Perhaps more important to those in the stands, the club also announced partnerships with The Clocktower Brew Pub and local microbrewery Kichesippi Beer.
“Beer and baseball have been partners for as long as anyone can remember. It only makes sense to have the Champions and Kichesippi form a strong, Ottawa-based partnership”, Kichesippi president Paul Meek said in a statement.
Each will serve three products and Mr. Gourlay said discussions are already underway for some specialty beers to be served exclusively at the ballpark.
“There will be variety so fans don’t just have one type of beer,” he said.
The team is also discussing marketing ideas with The Clocktower that could include special deals on game night, perhaps with transportation to the park from the pub’s New Edinburgh location.
Local business interest is strong, said Mr. Gourlay, and more partnerships are on the way. While local vendors will always being the priority, if it’s not possible, the team will then go regional before looking for national vendors.
“It makes good business sense to be buying locally,” said Mr. Gourlay. “You have the relationship from the ground, delivery times are shorter, your production costs may be smaller.”
He said the club also wants partners that will feel invested in the team, not just drop off their products and go away. If they feel invested, they in turn will spread the word about Champions baseball, and that will, ideally, create lineups at the ticket window.
That’s something that didn’t happen enough with past professional baseball attempts in the city, but Mr. Gourlay said local partnerships like the ones announced Wednesday are part of the strategy to make the Champions last longer than the Rapidz and FatCats and even the Triple-A Lynx, who did have some level of success here including a championship season in 1995.
“A lot of these operations were thrown together in a quick time period and may not have had the luxury of time to put these partnerships together.
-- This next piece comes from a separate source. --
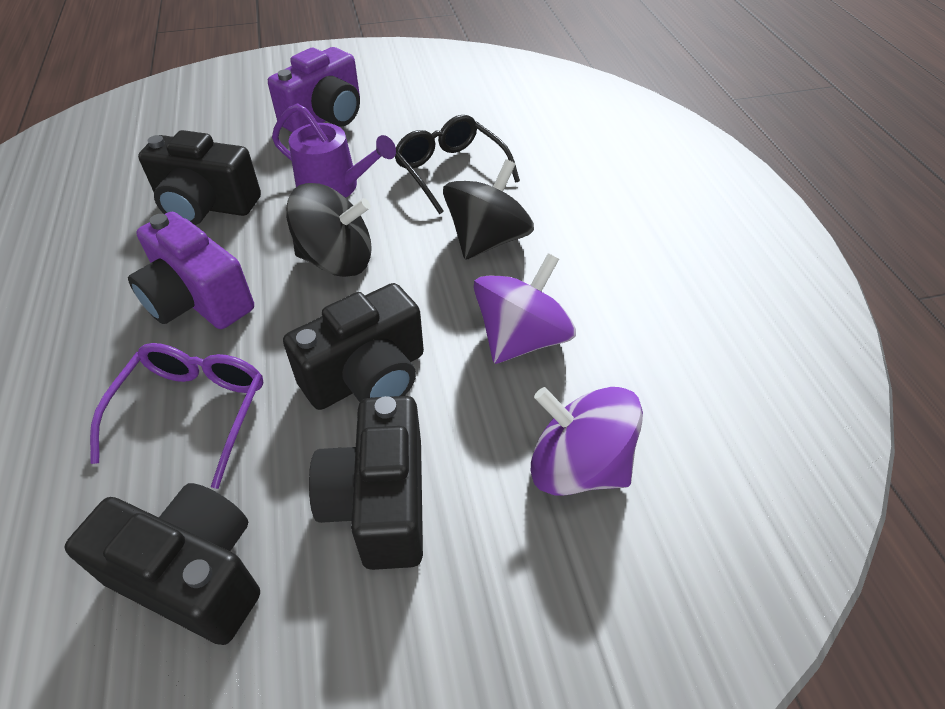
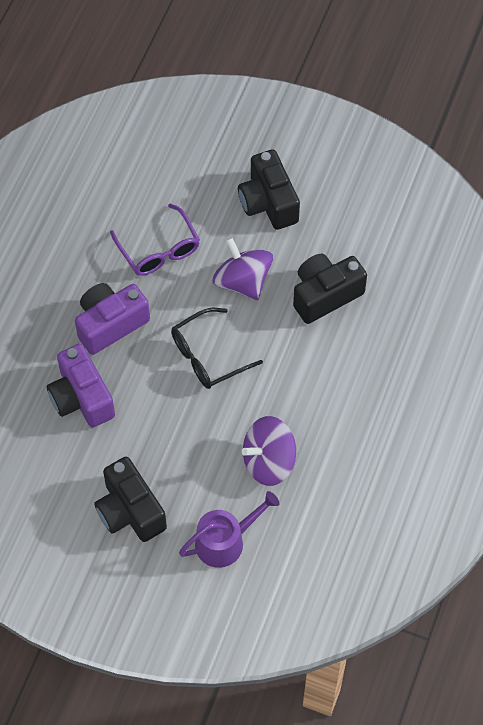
black camera: 4 -> 3
black spinning top: 2 -> 0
We have that. My commitment to the fans and the families is to make sure we’re doing as much as we can,” Mr. Gourlay said.
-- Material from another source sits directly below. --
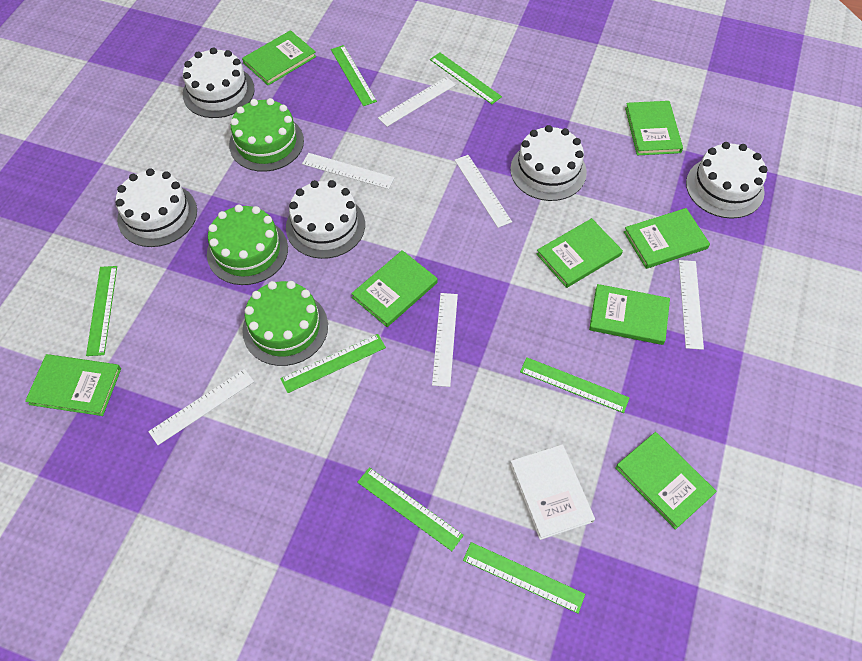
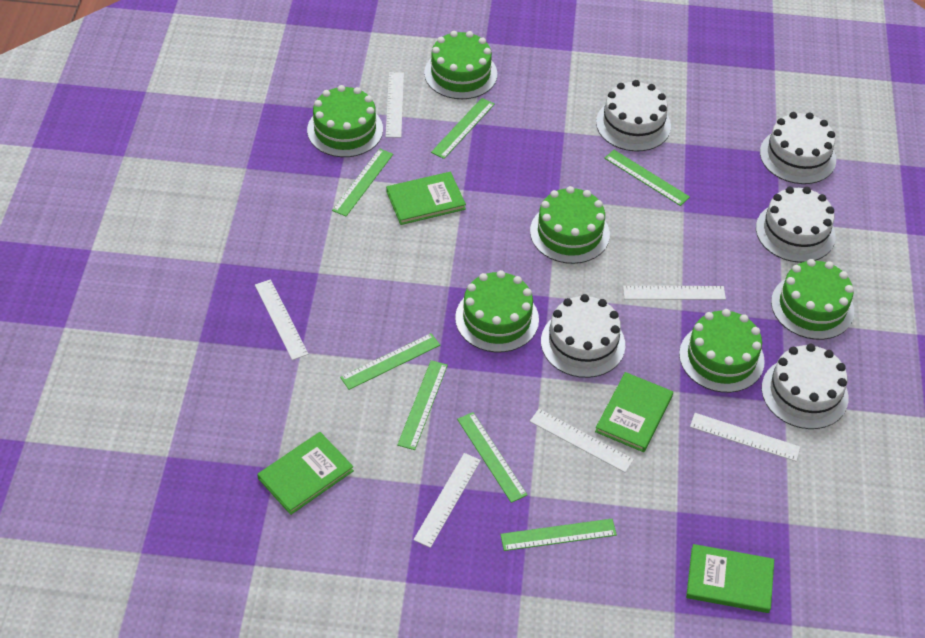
green book: 8 -> 4
green cake: 3 -> 6
white book: 1 -> 0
Ottawa mayor Jim Watson joined representatives of all the partners at the announcement, held at the Kichesippi brewery.
“I welcome the initiative of the Ottawa Champions Baseball Club to support our local business sector”, Mr. Watson said in a statement, “Investments in our local economy, like these ones, help to promote its growth and I am pleased that Ottawa’s new professional baseball club recognizes how important this is.”